Individuals with visual impairment may perform poorly on cognitive tests, especially tests with visual components. Although telephone-based cognitive assessment does not require good visual acuity, 3MS includes items that participants must read and follow instructions, write a short sentence, and copy 2 pentagons. However, survey scoring methods account for participants who are unable to perform these items owing to blindness or physical inability, and past studies have shown that the associations of visual impairment with falsely low true 3MS scores are negligible.58 Also, WHIMS participants who scored poorly on 3MS underwent additional cognitive testing, clinical assessment and, ultimately, adjudication for MCI or probable dementia (dementia type not specified). Reverse causation is also possible (ie, individuals with existing or incipient cognitive impairment may manifest visual impairment). However, our findings persisted even after adjusting for baseline cognitive performance. In addition, our results may underestimate the association between visual impairment and subsequent dementia. To achieve sufficient statistical power, we based our analyses on visual impairment in at least 1 eye, such that participants’ functional binocular visual acuity may have been better than the level used for analysis. The fact that we still found an association between visual impairment in the worse eye and subsequent dementia suggests that cognitive demand from even 1 eye with reduced vision may be sufficient to increase dementia risk. Furthermore, despite limitations, to our knowledge, this study is the first prospective analysis based on standardized, objective, visual acuity measurement and adjudicated cognitive assessment.
Conclusions
Dementia has been considered to be one of the greatest global health challenges of the 21st century.59 Prevention, early detection, and management are key priorities as population aging leads to rapid growth in dementia prevalence. In particular, identifying potentially modifiable risk factors is essential to ensure that patients have access to interventions and support when they are most able to benefit.
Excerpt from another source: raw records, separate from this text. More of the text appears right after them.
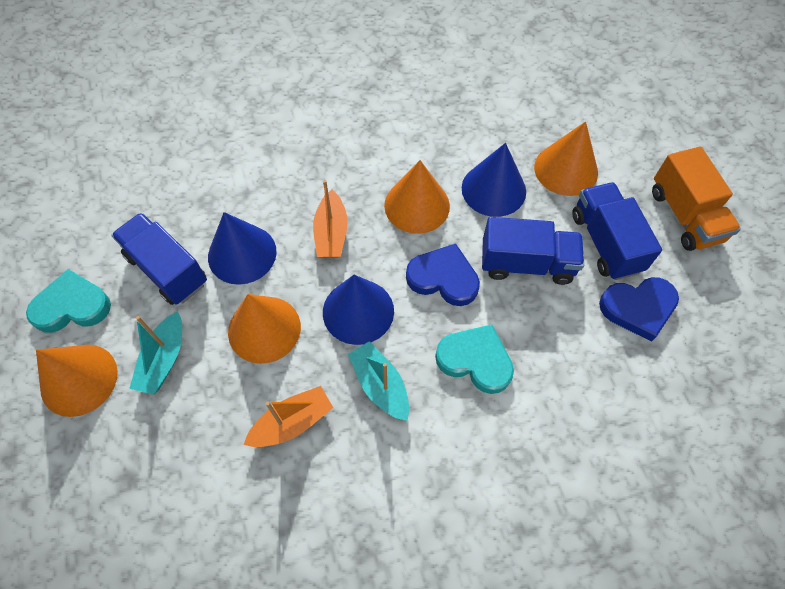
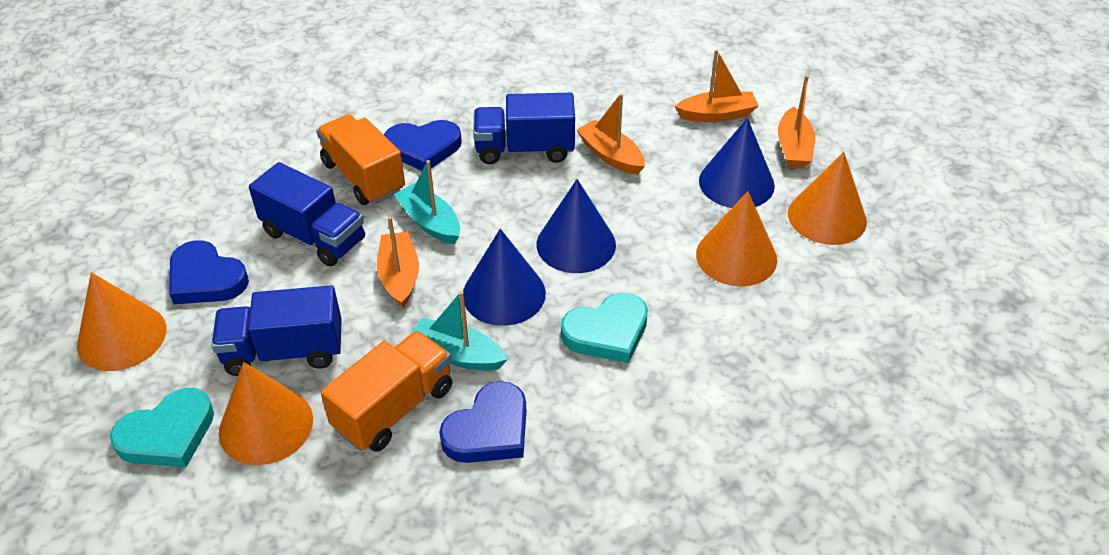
blue heart: 2 -> 3
orange boat: 2 -> 4
orange truck: 1 -> 2

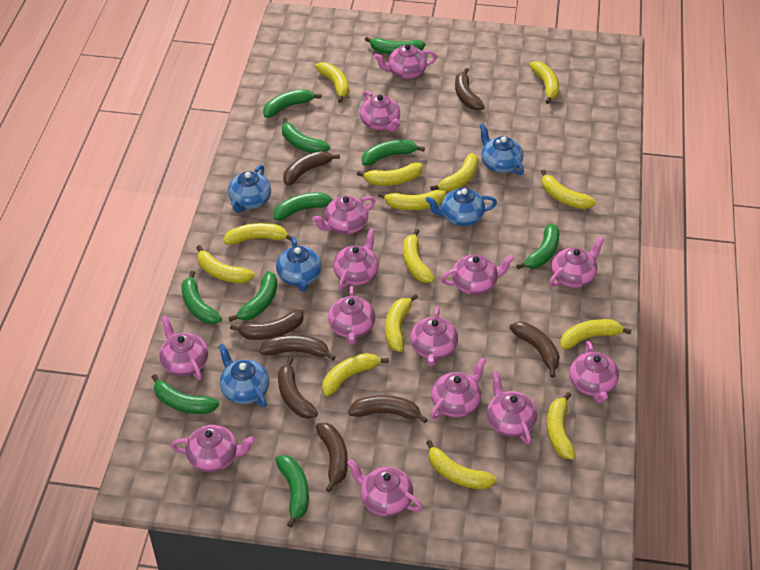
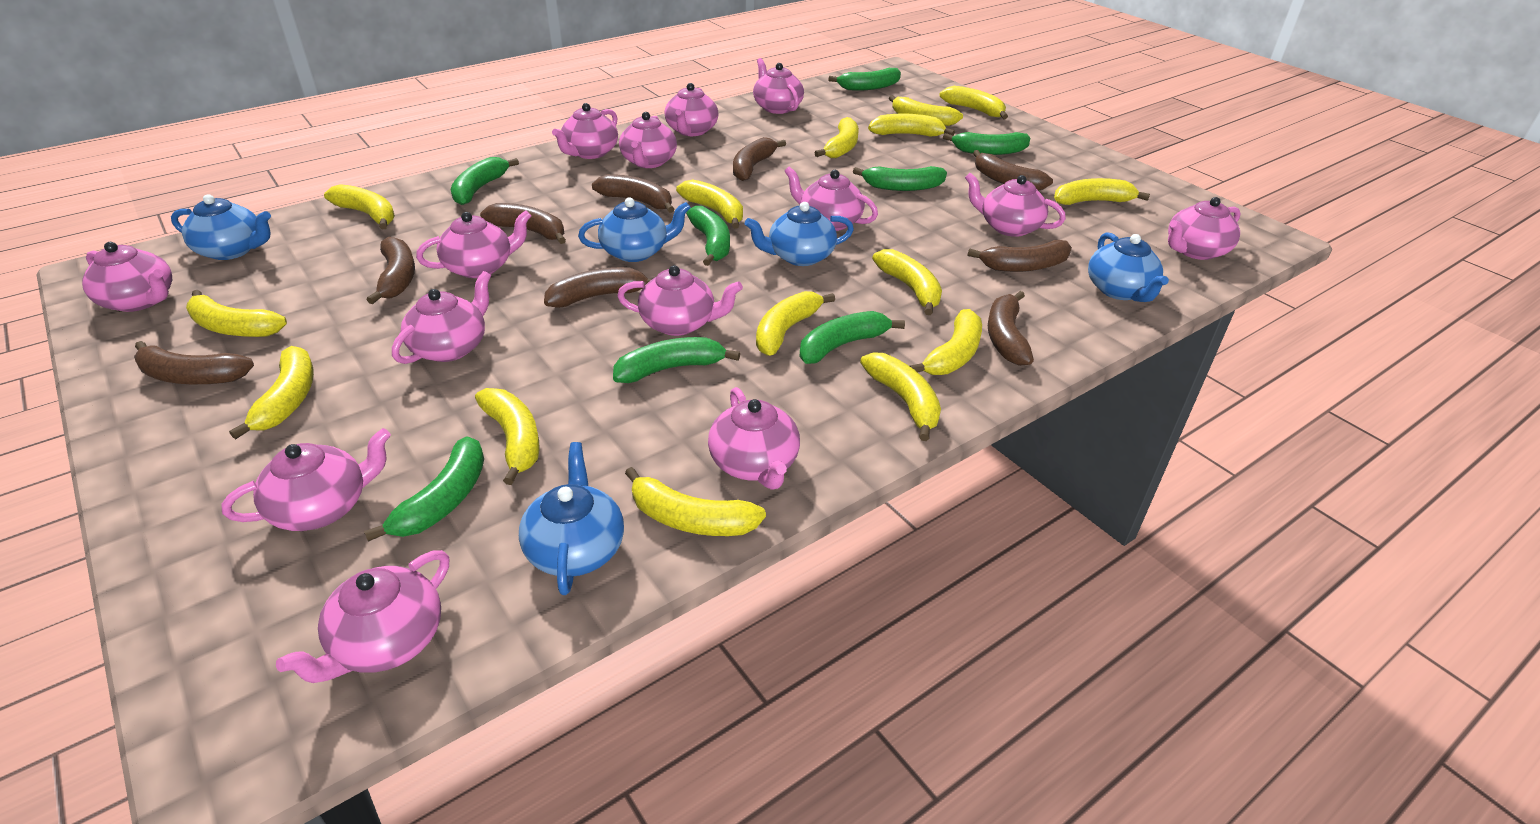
brown banana: 8 -> 9
green banana: 10 -> 8
yellow banana: 14 -> 15

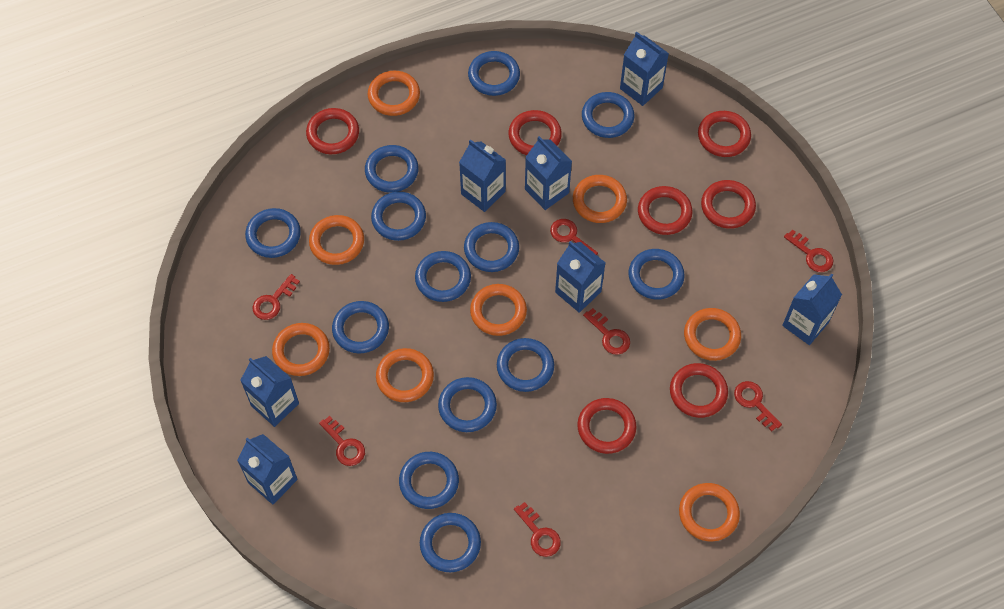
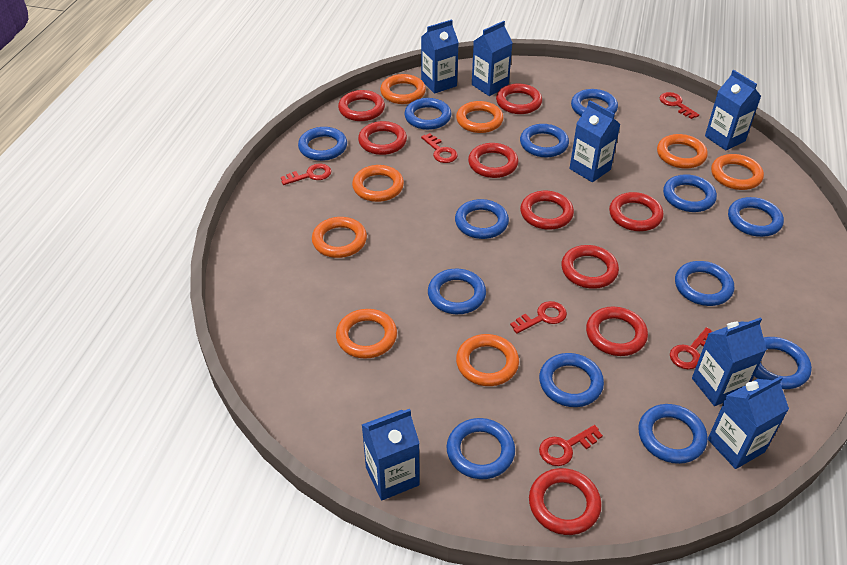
red key: 7 -> 6
red ring: 7 -> 9

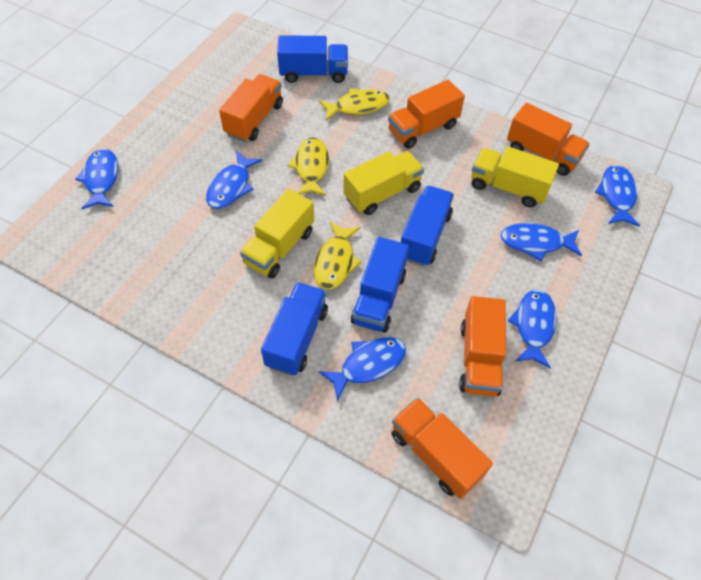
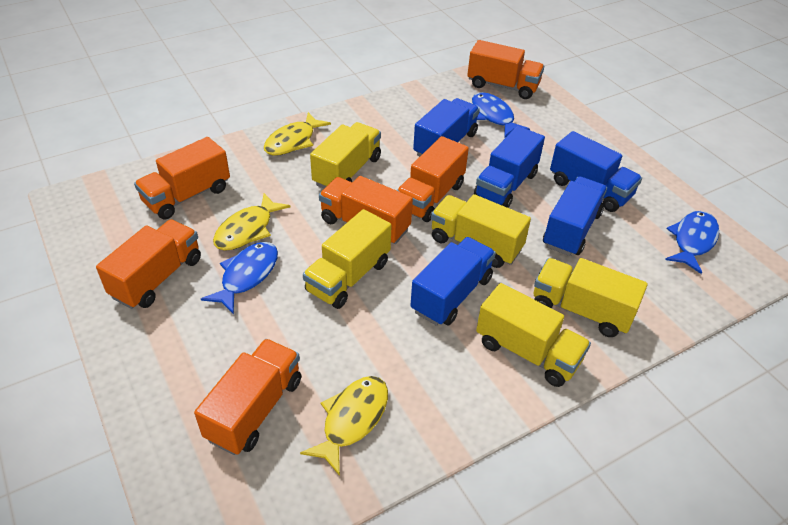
blue fish: 6 -> 3
blue truck: 4 -> 5
orange truck: 5 -> 6
yellow truck: 3 -> 5

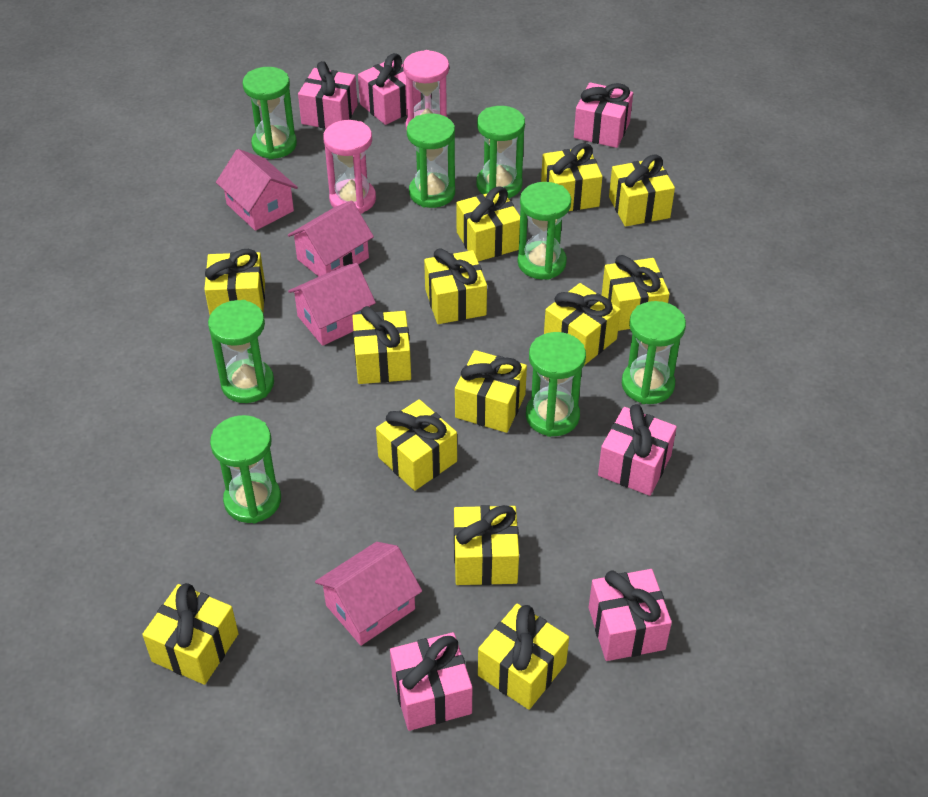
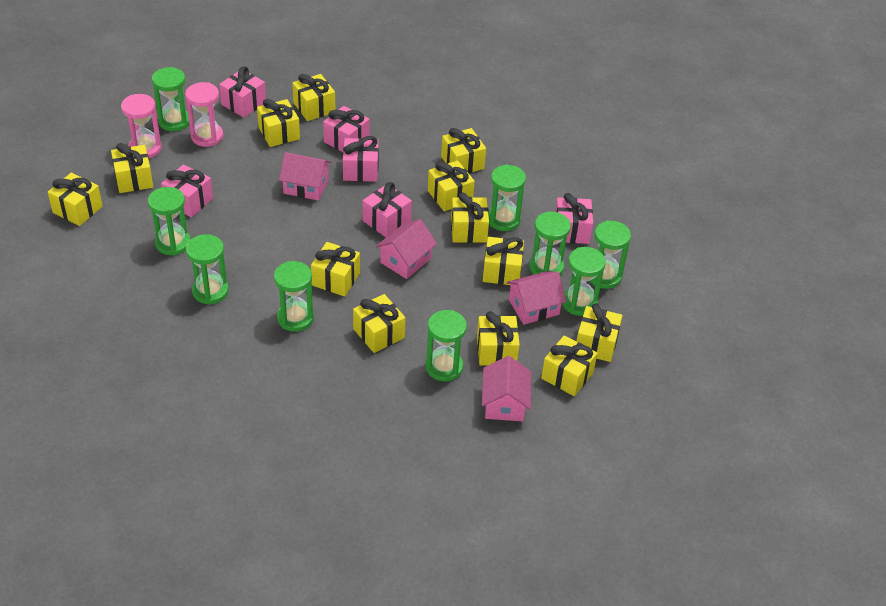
green hourglass: 8 -> 9

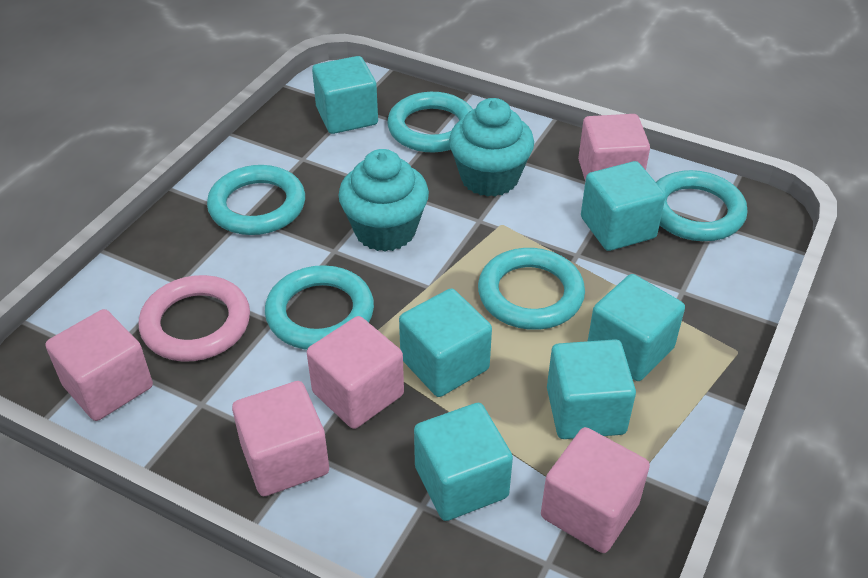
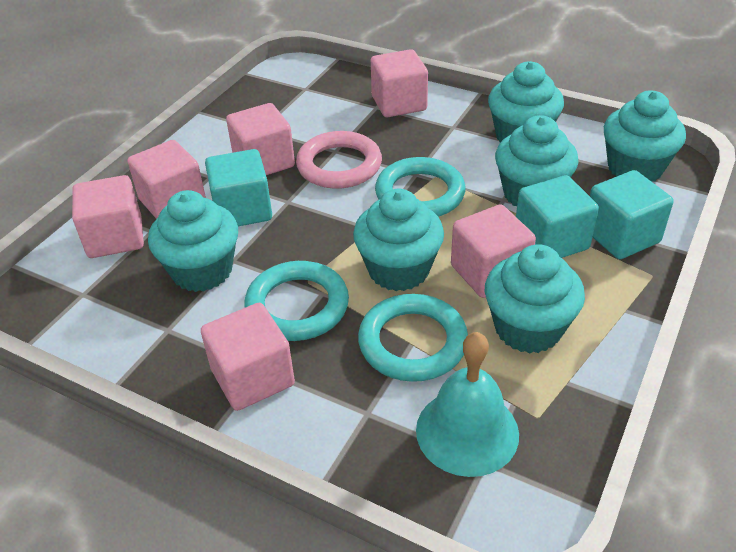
pink cube: 5 -> 6
turquoise bell: 0 -> 1
turquoise cube: 6 -> 3
turquoise cupcake: 2 -> 6
turquoise ring: 5 -> 3

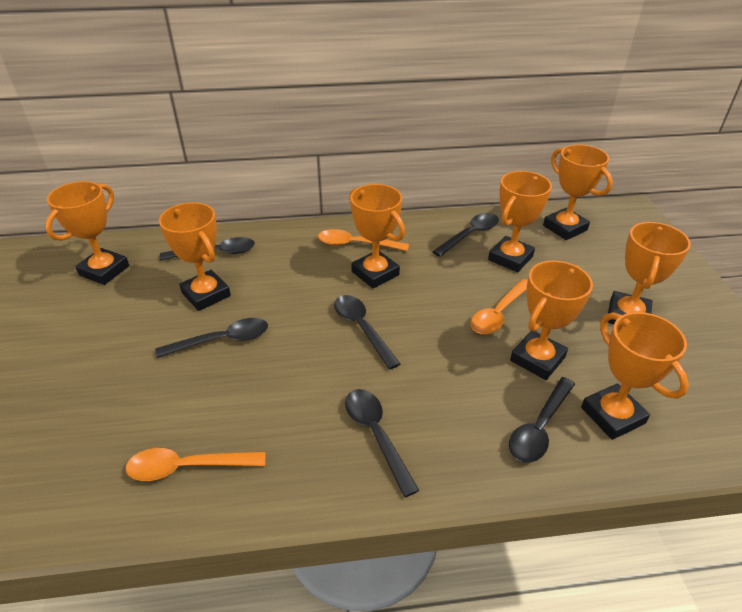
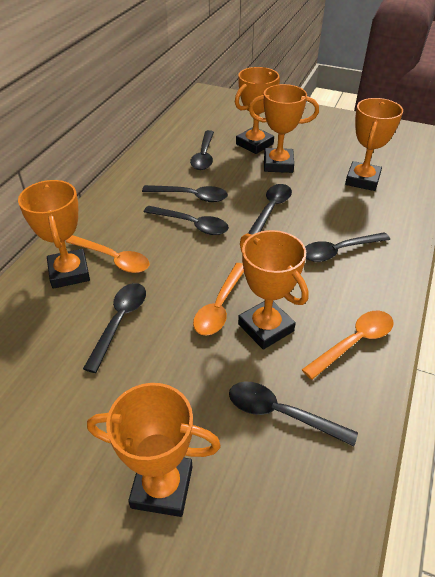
black spoon: 6 -> 7
orange trophy: 8 -> 6

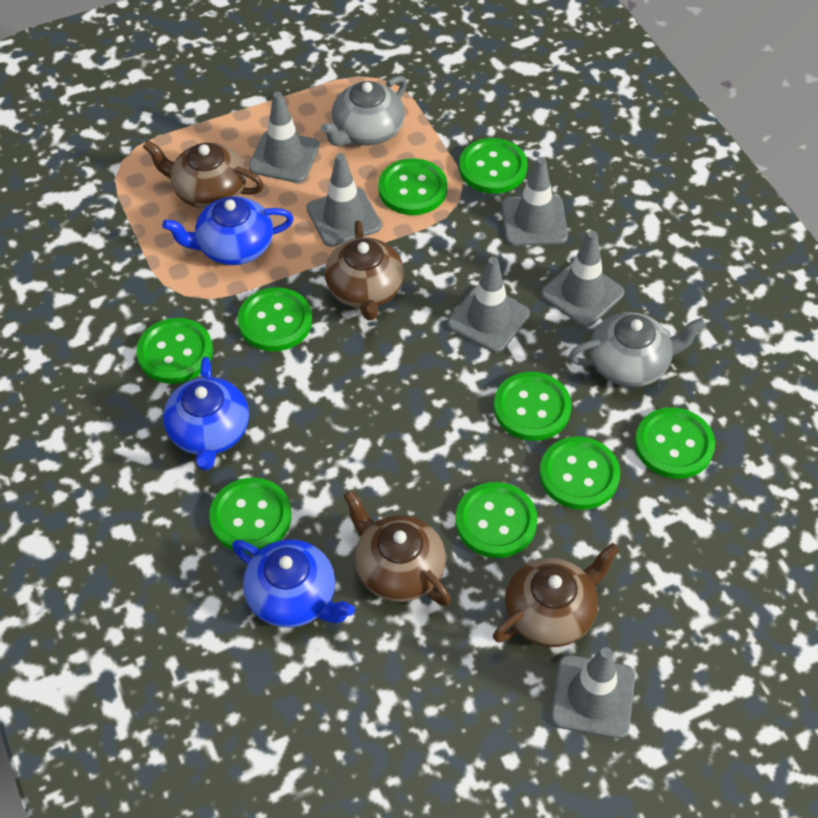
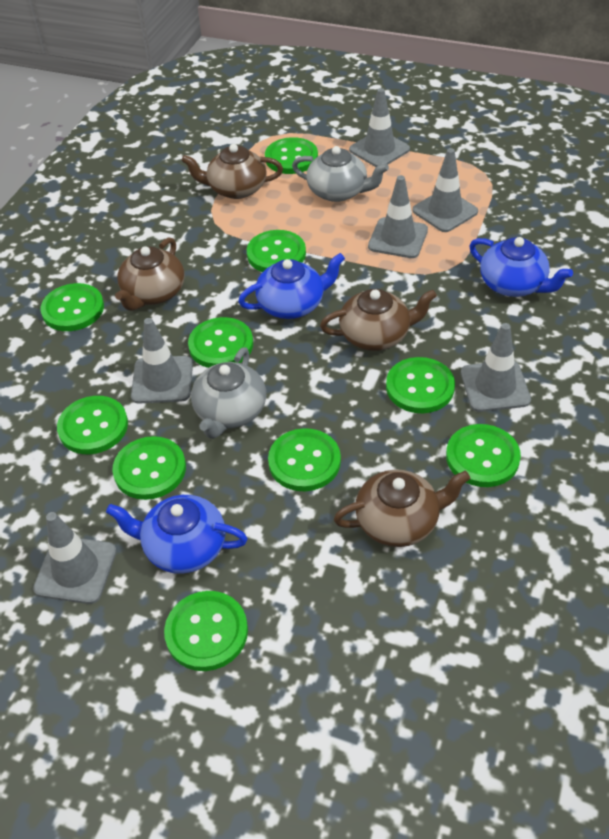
green button: 9 -> 10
Based on this longitudinal analysis, objective visual impairment may be a potentially modifiable dementia risk factor. Postmenopausal women with objective visual impairment may be more than 5 times as likely to develop incident dementia, with a progressively greater likelihood among those with worse baseline vision, even after adjusting for other potential confounding factors. Regardless of mechanism—common cause, sensory deprivation, or a combination of factors—visual impairment could represent an early harbinger of risk for dementia. These findings suggest potential value for vision screening and vision-improving interventions. Further research is warranted to identify those at higher risk of developing cognitive impairment, investigate sex-related differences in eye disease and cognitive impairment, and evaluate the effect of ophthalmic interventions on dementia incidence and/or cognitive trajectories among patients with dementia.